The UV/IR Fire Alarm response of the

detector

is limited to

carbonaceous fuels. It should not be used to detect fires

from fuels that do not contain carbon, such as hydrogen,

sulfur, and burning metals. The Auxiliary relay can be

configured to change states upon a UV alarm only.

When configured in this manner, the UV sensor within the

detector

can be used to detect non-carbonaceous fires.

595-85461 7. 3

FALSE ALARM SOURCES

UV: The UV sensor is solar blind to the ultraviolet

component of solar radiation. However, it may

respond to sources of UV besides fire, such as arc

flash, electric arc welding, grinding metal, lightning,

high voltage corona, x-rays, and gamma radiation.

NOTE

Radiation generated by false alarm sources such

as periodic lightning or sparks in the area may be

effectively ignored by the detector using the arc

rejection feature or time delay.

IR: The detector has been designed to ignore steady

state infrared sources that do not have a flicker

frequency characteristic of a fire, however, it

should be noted that if these steady state infrared

sources are hot enough to emit adequate amounts

of infrared radiation in the response range of the

IR sensor and if this radiation becomes interrupted

from the view of the detector in a pattern

characteristic of a flickering flame, the IR sensor

can respond.

Any object having a temperature greater than

0° Kelvin (–273°C) emits infrared radiation.

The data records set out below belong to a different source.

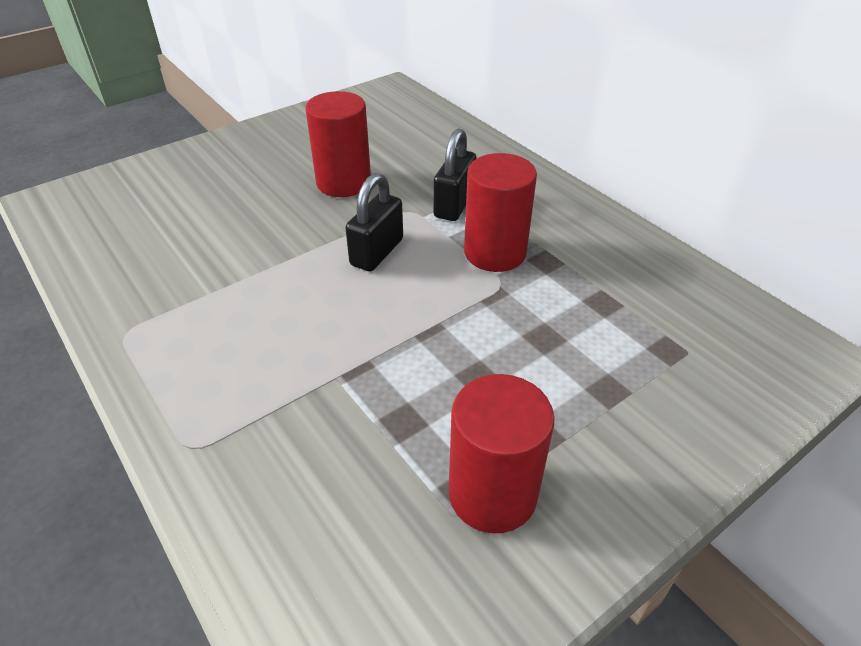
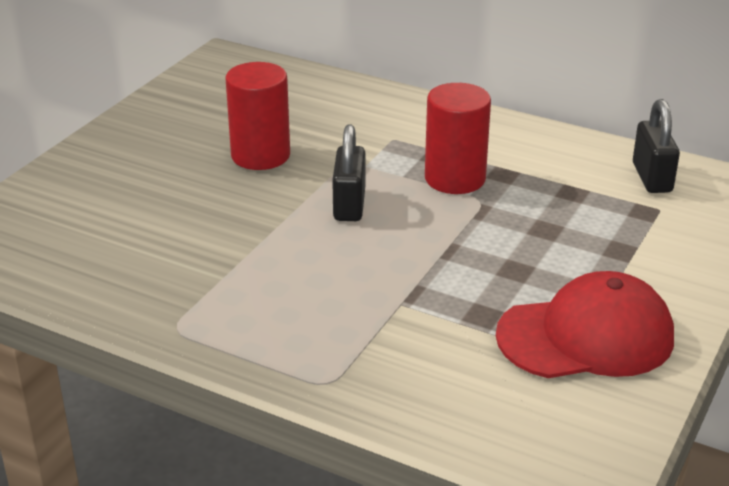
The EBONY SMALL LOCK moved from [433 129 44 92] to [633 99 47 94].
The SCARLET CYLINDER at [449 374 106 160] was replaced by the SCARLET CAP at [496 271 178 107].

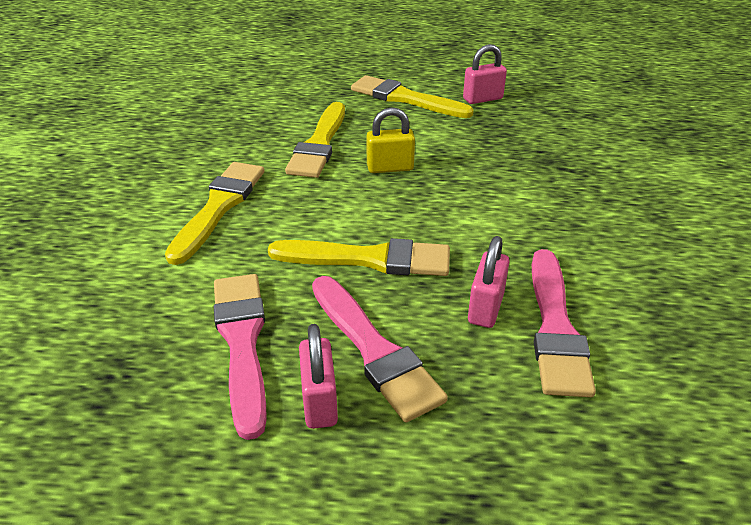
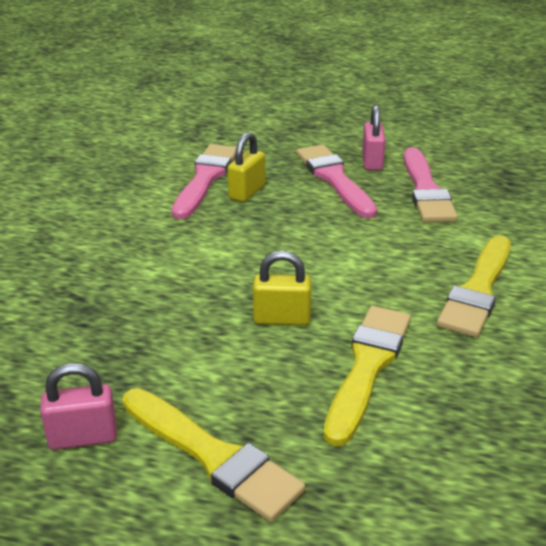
The ROSY SMALL LOCK at [468 236 42 92] became the YELLOW SMALL LOCK at [227 132 38 70].
The YELLOW BRUSH at [268 238 182 38] disappeared.

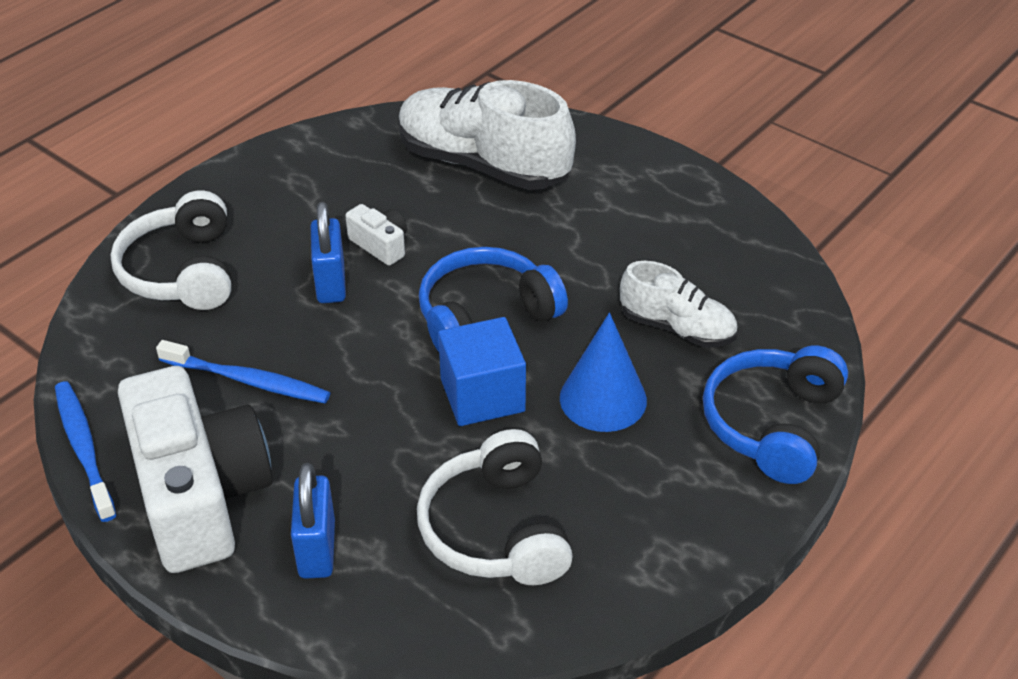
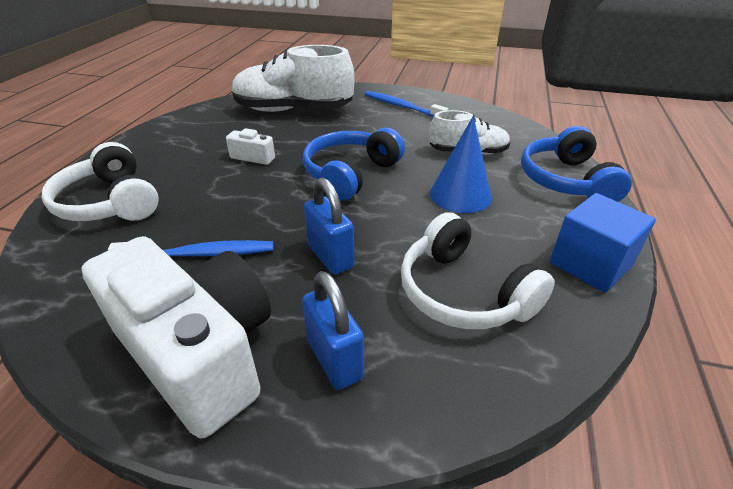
The BLUE SMALL LOCK moved from [311 202 35 101] to [304 177 50 98].
The BLUE CUBE moved from [438 317 88 109] to [550 193 106 100].
The BLUE TOOTH BRUSH moved from [55 381 61 141] to [365 91 83 26].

The

hotter the object, the greater the intensity of the

emitted radiation. The closer the infrared source is

to the detector, the greater the potential for a false

alarm. The IR sensor can respond to IR radiation

sources that can meet the amplitude and flicker

requirements of the detector such as vibrating hot

objects.

Although the detector is designed to reduce

false actuations, certain combinations of ambient

radiation must be avoided. For example, if IR

radiation with an intensity that exceeds the fire

threshold of the IR sensor should reach the detector

as a flickering signal, and if at the same time

an electric arc welding signal also reaches the

detector, an alarm output will be generated.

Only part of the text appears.